Field programmable gate array that's 4.2x faster than a 16 core CPU

ramchip · on April 19, 2012

The title doesn't mean much if you don't specify at what. It's only about floating point, and the comparison is with a purely theoretical CPU.

mkl · on April 19, 2012

Also, two of article's four authors work for Xilinx, which makes the FPGA in question.

Does anyone know how much these things cost? A quick google yielded nothing, but I may using the wrong terms.

mseebach · on April 19, 2012

Check farnell.com. They don't seem to stock the Virtex-7 family yet, but the price-range of the Virtex-6 family might provide some guidance (£350-£850).

Edit: This is for the naked chip, not a board. There's quite a discrepancy with int19h's findings, I don't know if that can be all up to the board?

Amadiro · on April 19, 2012

Boards for high-end FPGAs like that are not cheap to make yourself either (needs like 6 layers or more, because they have SO MANY densely packed pins + you need one or two layers to feed its gratuitous hunger for power), so you'll probably end up having to buy some ready-to-use solution that probably quadruples that price...

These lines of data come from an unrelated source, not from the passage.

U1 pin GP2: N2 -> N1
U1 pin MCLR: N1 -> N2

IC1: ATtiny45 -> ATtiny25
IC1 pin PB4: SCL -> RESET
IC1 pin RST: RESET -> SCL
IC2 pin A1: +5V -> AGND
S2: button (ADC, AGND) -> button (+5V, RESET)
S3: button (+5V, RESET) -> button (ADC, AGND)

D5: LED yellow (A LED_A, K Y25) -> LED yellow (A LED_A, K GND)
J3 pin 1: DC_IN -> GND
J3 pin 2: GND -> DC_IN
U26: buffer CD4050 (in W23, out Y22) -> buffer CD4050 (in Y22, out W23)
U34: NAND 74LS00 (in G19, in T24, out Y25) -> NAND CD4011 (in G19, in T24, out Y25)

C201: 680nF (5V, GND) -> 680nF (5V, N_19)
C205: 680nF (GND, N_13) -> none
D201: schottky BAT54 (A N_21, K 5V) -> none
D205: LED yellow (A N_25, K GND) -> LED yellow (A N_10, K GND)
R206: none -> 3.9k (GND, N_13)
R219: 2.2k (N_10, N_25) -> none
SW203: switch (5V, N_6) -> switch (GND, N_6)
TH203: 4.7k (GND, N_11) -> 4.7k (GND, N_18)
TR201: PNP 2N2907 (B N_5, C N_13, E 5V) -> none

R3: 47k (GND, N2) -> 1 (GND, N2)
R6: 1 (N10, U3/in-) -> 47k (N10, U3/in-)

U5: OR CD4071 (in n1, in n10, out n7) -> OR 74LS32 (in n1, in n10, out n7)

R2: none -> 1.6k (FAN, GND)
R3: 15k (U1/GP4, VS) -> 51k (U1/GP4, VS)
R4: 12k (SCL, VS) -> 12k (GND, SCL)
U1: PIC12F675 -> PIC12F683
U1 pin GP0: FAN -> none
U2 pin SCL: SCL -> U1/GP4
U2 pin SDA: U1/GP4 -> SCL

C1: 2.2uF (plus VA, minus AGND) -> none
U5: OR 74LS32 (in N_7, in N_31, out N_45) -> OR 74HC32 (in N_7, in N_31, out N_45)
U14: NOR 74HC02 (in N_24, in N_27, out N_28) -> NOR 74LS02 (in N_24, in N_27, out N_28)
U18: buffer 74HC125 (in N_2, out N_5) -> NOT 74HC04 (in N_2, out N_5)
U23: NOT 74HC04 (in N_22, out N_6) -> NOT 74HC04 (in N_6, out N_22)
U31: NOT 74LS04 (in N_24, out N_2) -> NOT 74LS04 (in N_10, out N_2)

int19h · on April 19, 2012

I found one board, EK-V7-VC707-CES-G, for USD3.5k

The only time I was ever "in the market" for a board was in 2007, and back then it was a struggle getting parts; this was in the days of FX/LX/SX availability, and I wanted an SX part (with many DSP units) but basically got told no unless I wanted to buy over 50 units. So, had to settle for the bog standard FX. Paid USD5k for it (a premium for Infiniband connectivity).

Someone · on April 19, 2012

I do not think they crippled that theoretical CPU, though:

  "The floating point performance for the reference microprocessor
   is calculated by multiplying the number of floating point
   functions units on each core by the number of cores and by the
   clock frequency.
   ...
   this article series has been using a normalized value of 2.5 GHz
   clock frequency."

Jimmie · on April 19, 2012

"Field programmable gate array that's 4.2x faster than a 16 core CPU", theoretically and only in regards to 64-bit floating point arithmetic.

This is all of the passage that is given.